Personal information
- Native name: 马莉薇
- Born: April 12, 1983 (age 43) Kedah, Malaysia
- Height: 1.68 m (5 ft 6 in)
- Weight: 85 kg (187 lb; 13.4 st)

Sport
- Sport: Table tennis
- Playing style: Right-hand shakehand grip

Medal record
Women's Table Tennis
Representing Malaysia
Commonwealth Games
| Bronze medal – third place | 2010 Delhi | Team |
| Bronze medal – third place | 2014 Glasgow | Team |
Southeast Asian Games
| Bronze medal – third place | 2001 Kuala Lumpur | Doubles |
| Bronze medal – third place | 2001 Kuala Lumpur | Team |
| Bronze medal – third place | 2003 Vietnam | Singles |
| Bronze medal – third place | 2005 Manila | Mixed doubles |
| Bronze medal – third place | 2007 Nakhon Ratchasima | Team |
| Bronze medal – third place | 2009 Vientiane | Singles |
| Bronze medal – third place | 2009 Vientiane | Doubles |
| Bronze medal – third place | 2009 Vientiane | Mixed doubles |
| Bronze medal – third place | 2009 Vientiane | Team |
| Bronze medal – third place | 2013 Naypyitaw | Singles |
| Bronze medal – third place | 2013 Naypyitaw | Team |

= Beh Lee Wei =

Malaysian table tennis player (born 1983)

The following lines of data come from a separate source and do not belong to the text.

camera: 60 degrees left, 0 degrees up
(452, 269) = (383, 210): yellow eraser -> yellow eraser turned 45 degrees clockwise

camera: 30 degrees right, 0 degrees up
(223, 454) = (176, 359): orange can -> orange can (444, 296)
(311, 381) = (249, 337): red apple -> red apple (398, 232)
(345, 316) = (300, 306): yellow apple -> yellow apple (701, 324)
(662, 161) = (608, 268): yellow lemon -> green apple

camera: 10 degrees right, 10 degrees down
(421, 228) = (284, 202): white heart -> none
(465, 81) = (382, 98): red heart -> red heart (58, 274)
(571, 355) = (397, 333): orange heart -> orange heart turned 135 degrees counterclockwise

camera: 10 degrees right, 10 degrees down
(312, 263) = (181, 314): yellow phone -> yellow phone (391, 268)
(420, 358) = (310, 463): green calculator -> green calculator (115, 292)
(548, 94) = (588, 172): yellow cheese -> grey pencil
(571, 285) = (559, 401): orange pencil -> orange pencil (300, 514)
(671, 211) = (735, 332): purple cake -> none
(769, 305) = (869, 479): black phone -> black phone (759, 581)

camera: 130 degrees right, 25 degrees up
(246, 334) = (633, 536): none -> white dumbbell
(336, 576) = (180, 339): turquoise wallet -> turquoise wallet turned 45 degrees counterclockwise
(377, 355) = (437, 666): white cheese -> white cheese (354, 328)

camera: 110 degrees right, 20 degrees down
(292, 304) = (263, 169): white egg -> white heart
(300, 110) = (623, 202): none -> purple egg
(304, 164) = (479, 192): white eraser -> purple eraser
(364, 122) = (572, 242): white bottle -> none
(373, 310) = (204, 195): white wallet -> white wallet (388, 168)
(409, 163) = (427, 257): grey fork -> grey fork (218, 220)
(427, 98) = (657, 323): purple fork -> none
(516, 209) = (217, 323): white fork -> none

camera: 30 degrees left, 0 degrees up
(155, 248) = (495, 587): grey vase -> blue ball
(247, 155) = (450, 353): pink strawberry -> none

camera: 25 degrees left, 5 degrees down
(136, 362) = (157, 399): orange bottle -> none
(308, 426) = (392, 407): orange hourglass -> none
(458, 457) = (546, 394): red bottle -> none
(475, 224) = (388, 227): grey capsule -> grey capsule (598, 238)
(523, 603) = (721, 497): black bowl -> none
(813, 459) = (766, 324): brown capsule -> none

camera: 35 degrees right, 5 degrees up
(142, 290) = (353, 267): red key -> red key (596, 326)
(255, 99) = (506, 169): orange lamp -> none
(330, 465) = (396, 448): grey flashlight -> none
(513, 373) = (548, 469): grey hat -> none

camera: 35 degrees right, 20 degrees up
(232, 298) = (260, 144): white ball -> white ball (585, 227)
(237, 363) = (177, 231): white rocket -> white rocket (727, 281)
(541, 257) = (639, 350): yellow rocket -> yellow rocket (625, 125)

Beh Lee Wei (马莉薇 (馬莉薇, Mǎ Lìwēi, Bé Lībî)) (born 12 April 1983) is a Malaysian table tennis player. Her highest career ITTF ranking was 110. She then served as the coach of the national team until 2019, and then was named to the position again in 2021. She has two children.